Sofar Sounds Boston 3/26/2014

Another month means another Sofar Sounds show, and March’s offered a trinity of homegrown folk and bluegrass. First up was Tall Heights, a Boston-based guitar and cello duo. Simply put, I’ve never met two voices more perfectly matched to one another. Singing seamlessly in unison or close harmony, the two presented vocals tight enough to rival Simon and Garfunkel… but thankfully without black turtlenecks or awkward power struggles.* Beyond their handwritten tunes, Tall Heights somehow managed to add new layers of meaning to an already moving song, with their cover of The Beatles’ “Yesterday.” Tall Heights’ short and sweet set at Sofar left us only wanting more, and luckily we’ll be catching them again soon at the Sinclair on April 10th.

Next to take the “stage” (which in this case was an oriental rug), was Darlingside, an indie-folk quartet out of Cambridge. Darlingside’s live performance is spirited, maybe even explosive, in a way that you may not expect from a spin of their record. The four Darlingside dudes rapidly jump in and out of the spotlight, both on vocals and their arsenal of string instruments, which creates a viewing experience not unlike watching a ping-pong match. Whimsical lyrics and lush harmonies evoke 1960s Laurel Canyon, which only makes sense considering Graham Nash’s recent endorsement of the band as nothing less than “delicious.” While Darlingside’s music is thoughtfully informed by the past, their inventive arrangements solidify their position as a forward-thinking, label-defying staple on the Boston music scene.

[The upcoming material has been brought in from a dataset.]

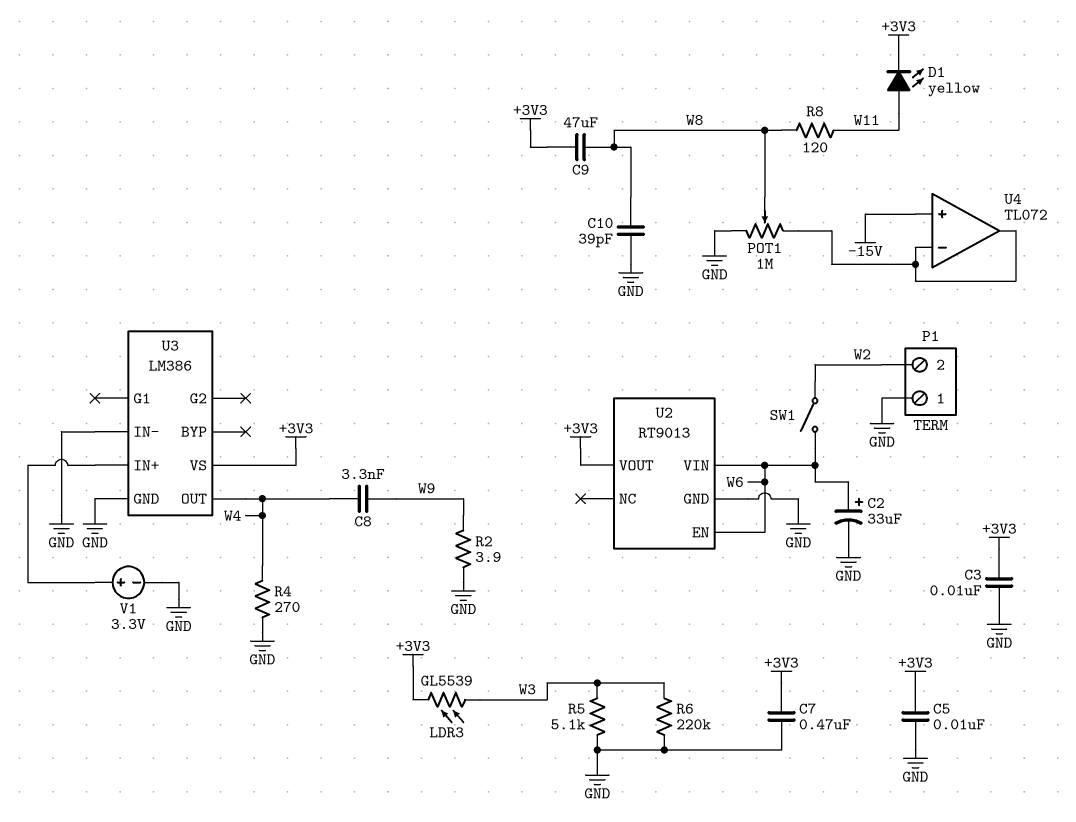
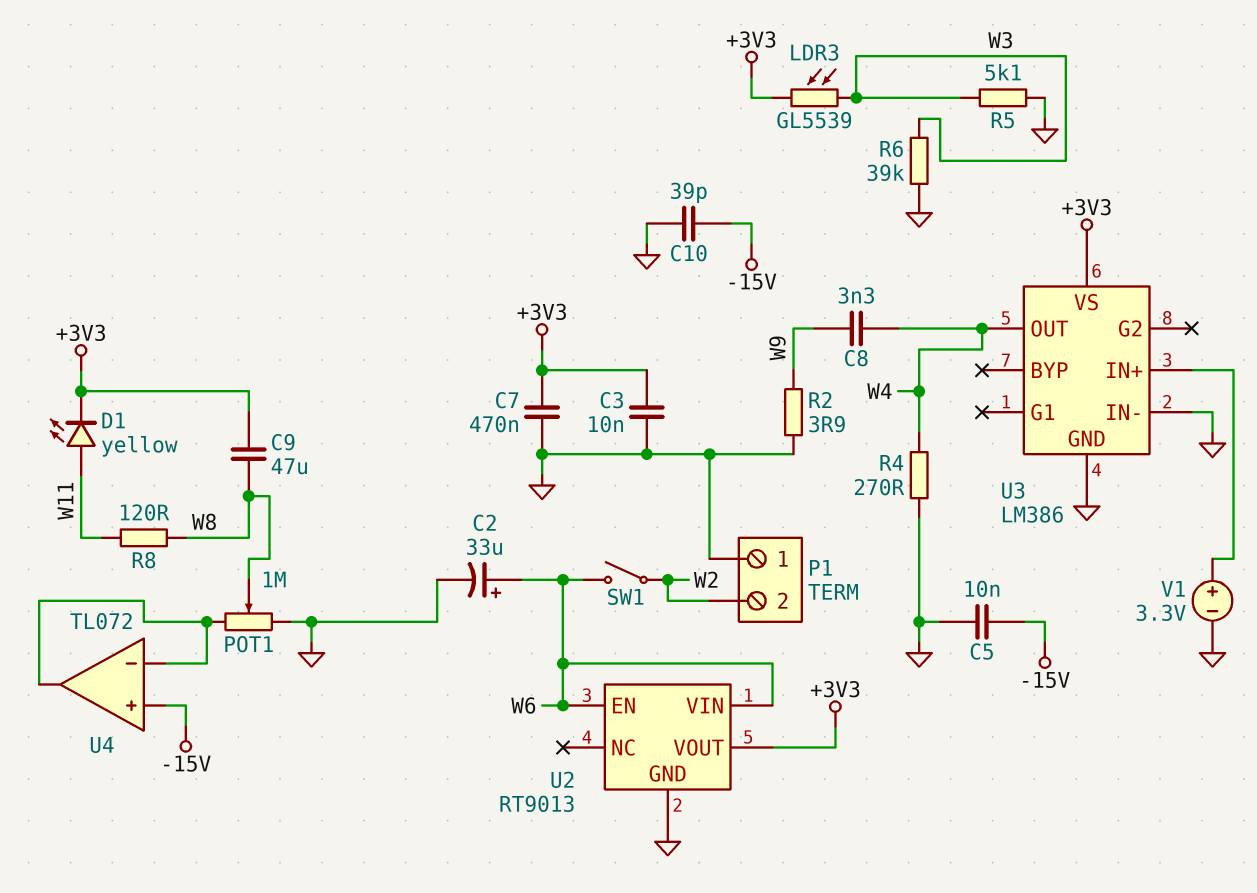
C5: 10nF (+3V3, GND) -> 10nF (-15V, GND)
C10: 39pF (GND, W8) -> 39pF (-15V, GND)
R6: 220k (GND, W3) -> 39k (GND, W3)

Last to play was Poor Old Shine, a five-man motley crew out of Connecticut. All stretched collars, wide eyes and boyish charm, the bluegrass outfit may lack a bit of, well, shine, but their rugged performance style only made them easier to love. PoS performs with a crazed energy and uninhibited joy, and that joy quickly became infectious in the crowd. And while their stage presence is youthful, their musicianship is first-class; they wielded instruments like banjos, mandolins, a pump organ, and even a singing saw to round out each track. Brimming with both talent and excitement, Poor Old Shine’s future is clearly bright.